I Am, I Am, I Am: Seventeen Brushes with Death by Maggie O’Farrell was given to me for my birthday by my sister. I wasn’t sure what to think, but was instantly fascinated by its opening chapter and by the concept of a book detailing moments when life pivots and you realise what might have been.

These stories are not told in the order in which they happened. This works really well, as you jump around in time and get tantalising glimpses ahead (like when the author describes telling a future boyfriend about that chapter’s story), and backwards, to events you don’t yet know about (a baby nearly dying at birth who is currently nearly dying again as a child). The whole book is beautifully written in its stripped-back, cool, factual style, which contrasts with the emotional intensity of these stories about escaping death.

The opening chapter was chilling. I frequently walk alone in the countryside with my dog, sometimes for hours at a time without seeing other people. My mother did the same at my age and she was once assaulted by a stranger on a dog walk walking alone near our home when I was a child. So, to read a story about a women walking alone’s worst nightmare cut to the bone for me. O’Farrell describes how she reacted when a man stepped into her path clearly intent on harming her, and how she somehow retained her cool and by doing so saved her own life. Spoiler alert, but you know when he puts his binocular straps around her neck that this will end in murder. Not on this occasion the author’s, but sadly later someone else’s.

There is also a chapter on miscarriage, which I think is the best writing on miscarriage that I have ever read. She describes what it is like to be sent after a scan to the room for bad news. Or after another miscarriage to have to see the looks on expectant parents’ faces, when having to sit amongst them after getting the news that her baby had no heartbeat, and feeling shunned, as if she, and indeed miscarriage, were contagious.

There is a chapter on dealing with her daughter’s allergies, which made me really understand what it must be like to have to rely on strangers not to open a bag of peanuts on a plane, and never being able to go on holiday to somewhere too far away from a major hospital.

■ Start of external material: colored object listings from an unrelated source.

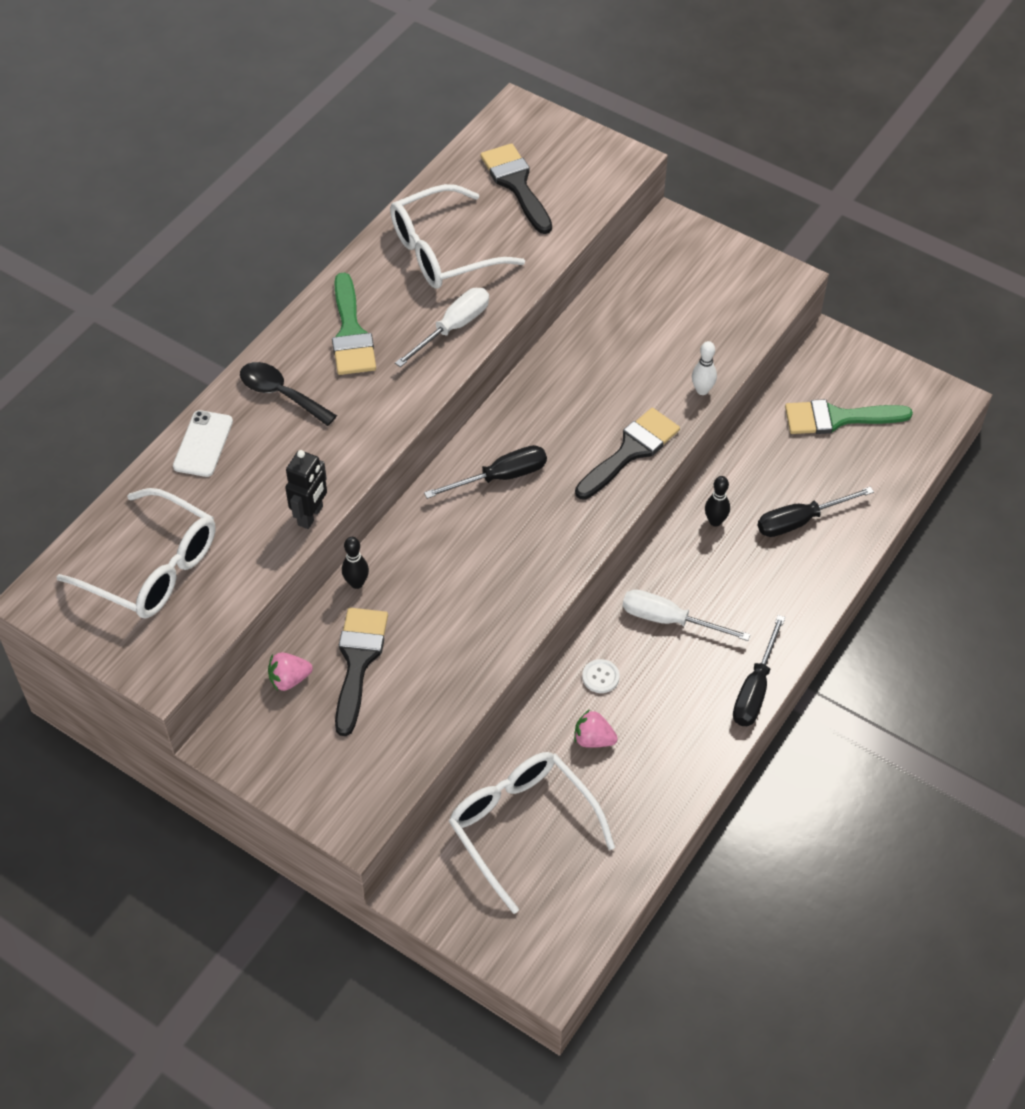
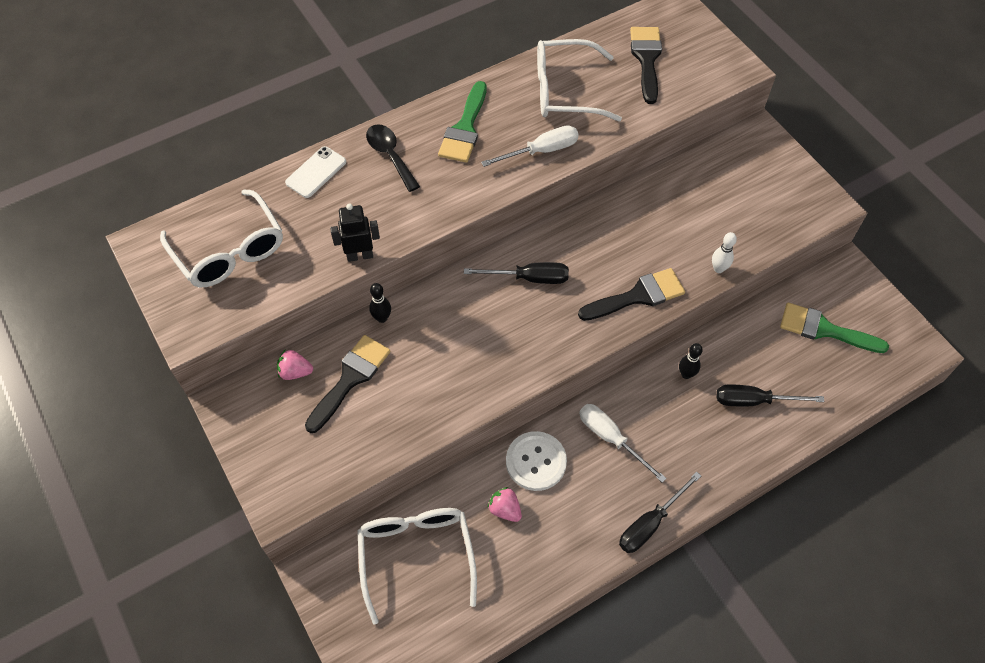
camera: 25 degrees right, 5 degrees up
(311, 516) = (360, 255): black robot -> black robot turned 150 degrees counterclockwise
(600, 677) = (536, 462): white button -> white button, size x2.00

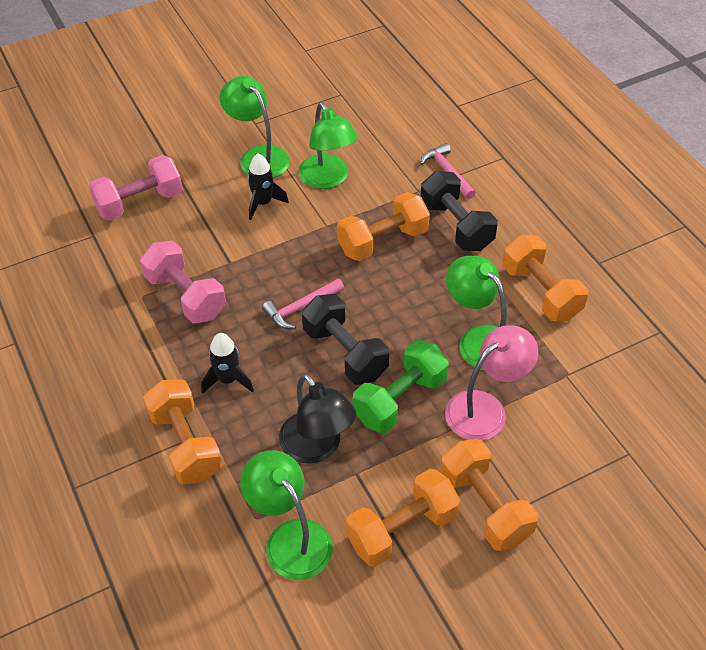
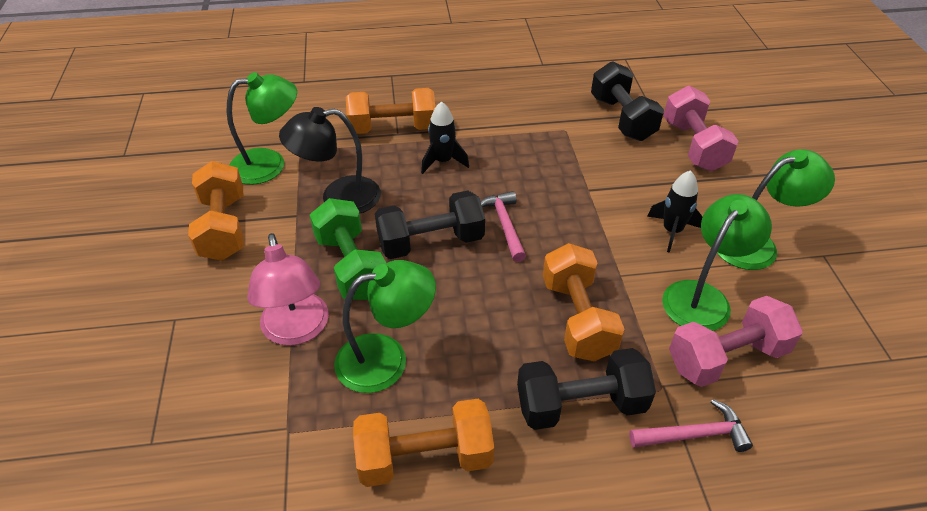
camera: 110 degrees right, 5 degrees down
(109, 257) = (622, 118): none -> black dumbbell
(186, 296) = (554, 154): pink dumbbell -> pink dumbbell (726, 357)
(328, 179) = (703, 297): green lamp -> green lamp turned 135 degrees clockwise
(484, 506) = (198, 290): orange dumbbell -> none

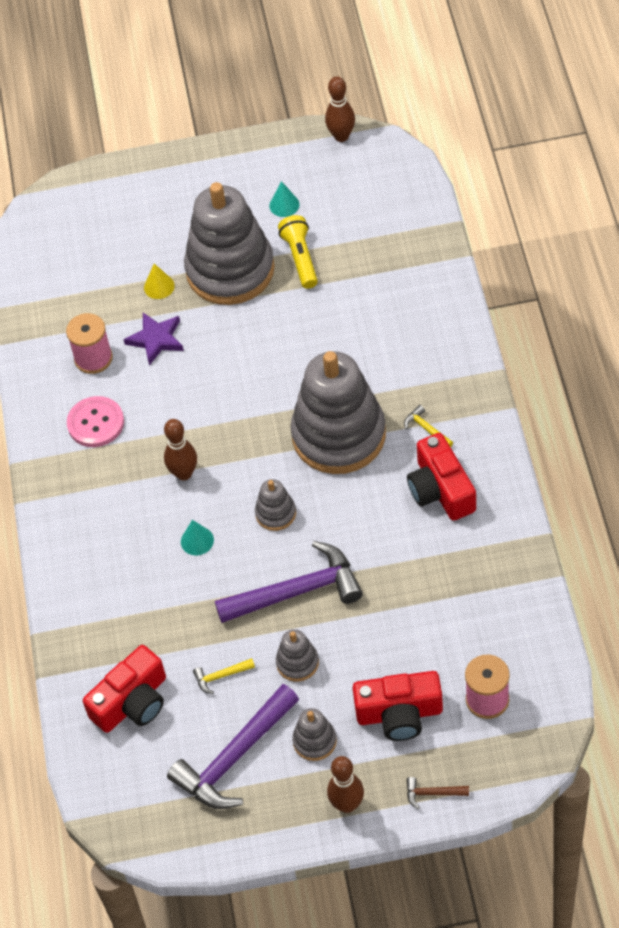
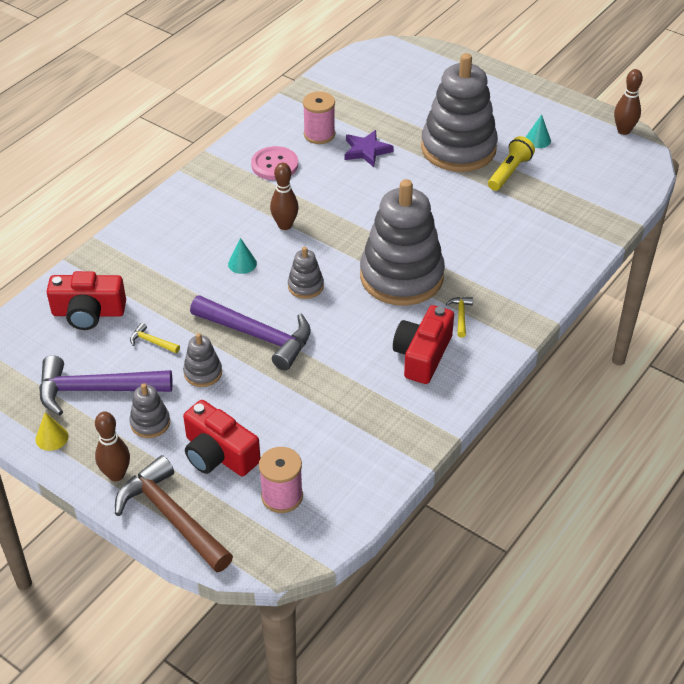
camera: 40 degrees right, 10 degrees down
(159, 286) = (405, 127): yellow cone -> yellow cone (52, 437)
(432, 793) = (172, 517): brown hammer -> brown hammer, size x2.42

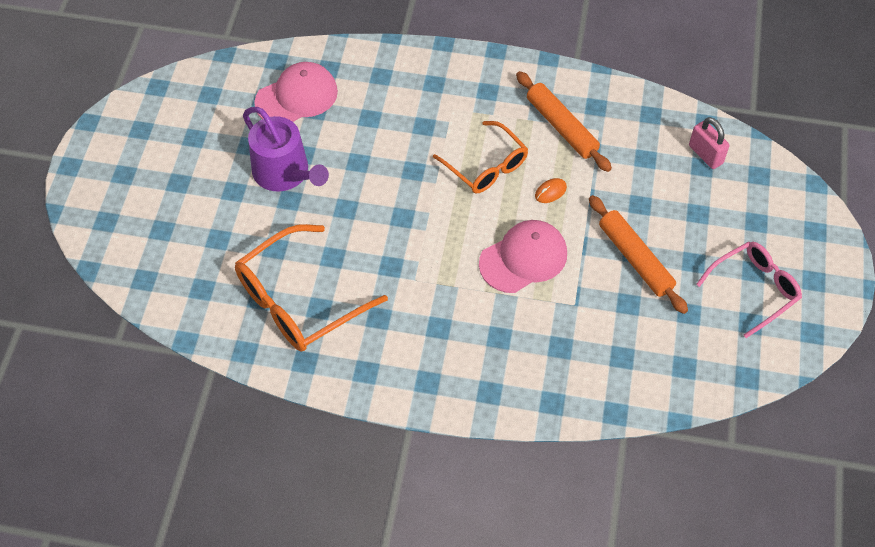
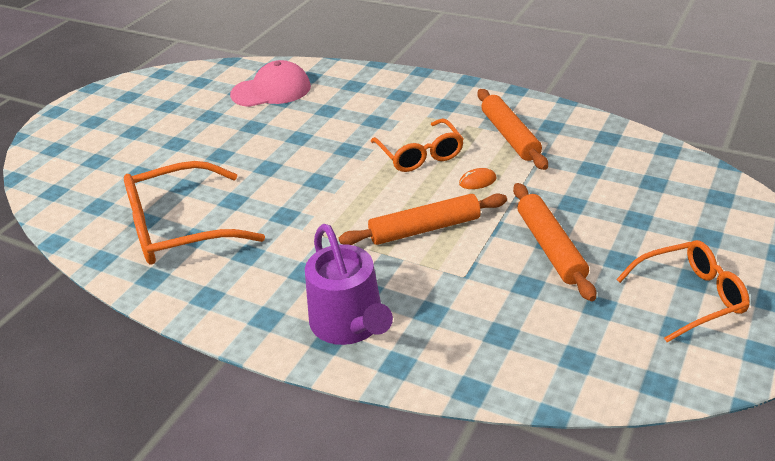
camera: 20 degrees right, 20 degrees down
(285, 173) = (228, 137): purple watering can -> purple watering can (350, 324)
(523, 258) = (425, 229): pink cap -> orange rolling pin
(705, 154) = (660, 174): pink padlock -> none
(754, 289) = (690, 297): pink glasses -> orange glasses

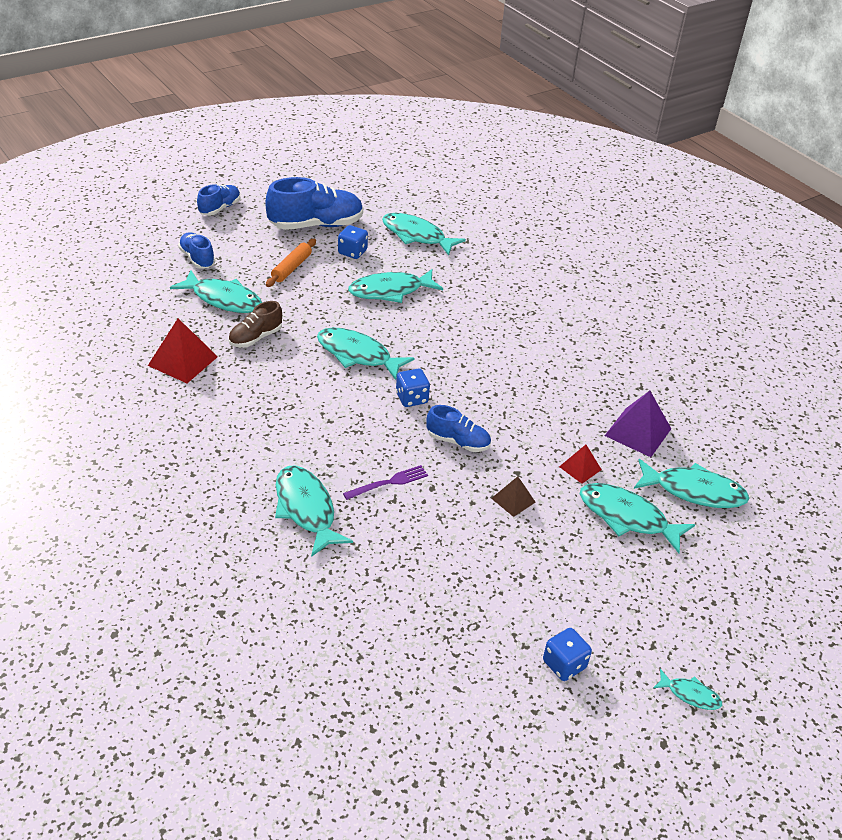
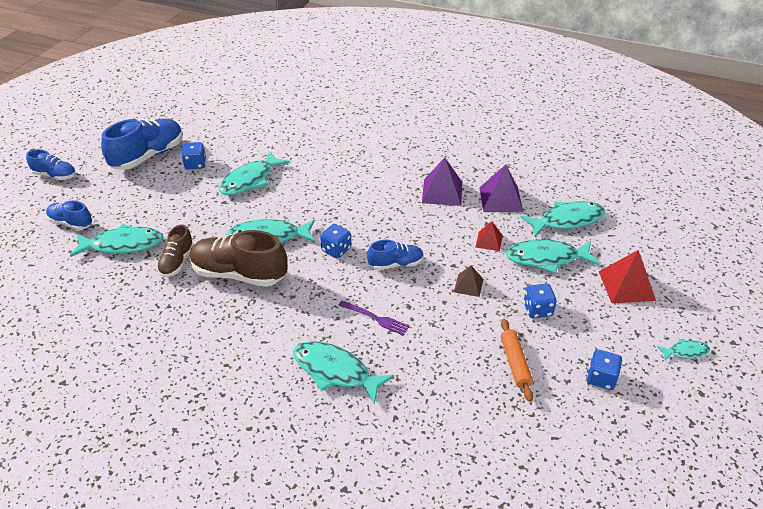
camera: 30 degrees left, 0 degrees up
(183, 361) = (132, 309): red pyramid -> red pyramid (626, 285)
(220, 208) = (55, 175): blue shoe -> blue shoe turned 105 degrees clockwise
(291, 268) = (157, 196): orange rolling pin -> orange rolling pin (515, 363)
(300, 376) = (239, 274): none -> brown shoe
(389, 482) = (376, 318): purple fork -> purple fork turned 90 degrees clockwise
(416, 236) = (233, 132): turquoise fish -> none
(563, 562) = (537, 310): none -> blue dice
(578, 394) = (442, 192): none -> purple pyramid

This is a scenario a close friend of mine has to live with, but this writing made me really feel what it must be like, in a way that I hadn’t done before.

This is a hopeful book, which makes you want to grasp onto life with both hands, to appreciate your own luck and that your own brushes with death were just that. It makes you grateful to be alive and reminds you how precious life is. It won’t stop me walking alone with my dog in remote places, but it will make me even more appreciative of being able to do so.